Don’t Just Equate Success With Your Professional Life
“Will you write about this?” she asked. I wondered was this success - taking requests in the corridor between the assembly hall and the canteen. Our teenagers sit beside each other in class. She was finding the parent-teacher interviews noisy and chaotic. I was quite enjoying myself. I’d just been guided through all the wrong answers on a Physics paper, learned that Ella could speak French, enough to buy a first-class ticket to Bordeaux. I was impressed with my daughter. She understood my limited tolerance for everything. She had meticulously organised the interviews with five-minute gaps in between. We’d be in and out in an hour. She was prepping me in advance of each conversation, providing insights on the various personalities I’d meet. I’d been warned not to say anything, not to appear over-enthusiastic, I wasn’t to smile at people I didn’t know nor the ones I did in case it knocked us off schedule. I should definitely not be weird. “Hello Deborah,” said the lady who taught Chemistry. “Why did she call you by your name?” Ella asked. “She knows me,” I said. “You’re not supposed to know my teachers,” she replied. “We live in East Belfast,” I said. “It’s a commune”.
I wanted them to tell me a bit more about her, something that validated my parenting - her values, qualities, healthy cynicism. Does she have integrity? Is she kind? Did they know how talented an artist she is, that she doesn’t just rote-learn notes, she can draw the intestine? I’d discovered that her writing was too small, that she never asked any questions in any subject. I reckoned she just didn’t have any. Ella’s success was solely in her marks, whether they’d gone up or down, whether they were on target, how well she was managing to keep large amounts of information in her head. “Do you know where you went wrong?” asked her English teacher. “I ran out of time,” she said. Yes, some day, our time will run out, I thought. But it wasn’t the place to be philosophical. “It’s early days,” I found myself saying. I wasn’t sure whether I meant her GCSE preparation or her life. “I think your strength Ella is in your ability to remember dates,” said her History teacher. “The Anglo-Irish Agreement was signed on Thursday 15 November 1985,” said Ella. “In what job will you be asked to suddenly recall that?” I said.

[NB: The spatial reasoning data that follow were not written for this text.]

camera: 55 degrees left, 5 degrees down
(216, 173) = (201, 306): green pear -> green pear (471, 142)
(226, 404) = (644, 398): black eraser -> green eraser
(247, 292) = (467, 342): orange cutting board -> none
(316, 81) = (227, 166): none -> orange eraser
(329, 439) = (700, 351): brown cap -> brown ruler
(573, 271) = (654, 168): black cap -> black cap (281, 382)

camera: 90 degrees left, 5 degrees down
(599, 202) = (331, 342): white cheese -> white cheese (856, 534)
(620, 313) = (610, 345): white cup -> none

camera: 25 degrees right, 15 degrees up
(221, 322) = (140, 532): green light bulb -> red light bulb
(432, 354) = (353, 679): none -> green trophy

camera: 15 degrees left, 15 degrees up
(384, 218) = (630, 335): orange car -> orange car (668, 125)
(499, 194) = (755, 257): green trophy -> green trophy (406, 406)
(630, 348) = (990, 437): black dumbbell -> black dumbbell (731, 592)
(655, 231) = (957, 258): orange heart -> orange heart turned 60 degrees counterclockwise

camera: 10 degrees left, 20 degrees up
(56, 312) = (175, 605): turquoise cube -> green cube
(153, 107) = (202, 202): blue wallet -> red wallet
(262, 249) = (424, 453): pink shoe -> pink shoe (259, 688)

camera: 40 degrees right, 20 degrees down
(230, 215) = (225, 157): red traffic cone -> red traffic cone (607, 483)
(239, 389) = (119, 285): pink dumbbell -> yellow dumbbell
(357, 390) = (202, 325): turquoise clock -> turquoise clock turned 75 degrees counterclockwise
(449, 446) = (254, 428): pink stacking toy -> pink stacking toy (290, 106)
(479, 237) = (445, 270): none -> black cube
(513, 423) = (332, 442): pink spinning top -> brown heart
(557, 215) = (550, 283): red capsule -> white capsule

I went to a book launch1. “How are you involved?” asked the woman beside me. “I’m not,” I said, “I’m just in awe”. It was the ultimate success, ten years of hard graft culminating in something solid you could hold in your hand. One of the authors’ dads was standing behind me. He had been given a copy to proofread. So had other family members. The book was dedicated to their littlest loves. This moved me in a way I couldn’t even describe. It was a collective success. I decided I wanted a bright yellow cover on my book. I’d dedicate it to the four girls who inspired it. I’d be happy to call it a vanity project, gift copies to friends and family for evermore. I just wanted something solid in my hand.
I’d posted a photo on Twitter this week of my littlest loves, except they weren’t little anymore. They were shoulder to shoulder in their Girls’ Brigade uniforms, attendance badges filling their arms. I wasn’t sure I’d articulated what I wanted to say well enough. Parenting had been twenty years of hard graft, but I’d seen it as a side project. It kept getting in the way of success elsewhere. “Don’t just equate success with your professional life,” I said. Whilst career rewards were transitory, there’s a permanence in my children. I’d enjoyed Ella’s company, our hour together, her dry sense of humour, her pragmatism. She is a younger, better version of me.
“It’s subjective,” Ella said. She wasn’t sure how to improve on her long answer marks. She was right. Success is subjective. Other people tend to measure it for us. It’s elusive, illusory, especially if we look for it in just one place. When we don’t know how to define it, we will continually be searching for it, shifting the goalposts, never satisfied. There was a piece in the New York Times, ‘Yes, Your Job Is Important. But It’s Not All-Important’2. “Mostly, people want something different, something more. They want more satisfaction or more money or more respect. They want to feel as if they’re making a difference. They want to feel valued or seen or heard. They want the man in the next cubicle to chew less loudly,” it said. I felt exhausted thinking how much success we expect our job to deliver.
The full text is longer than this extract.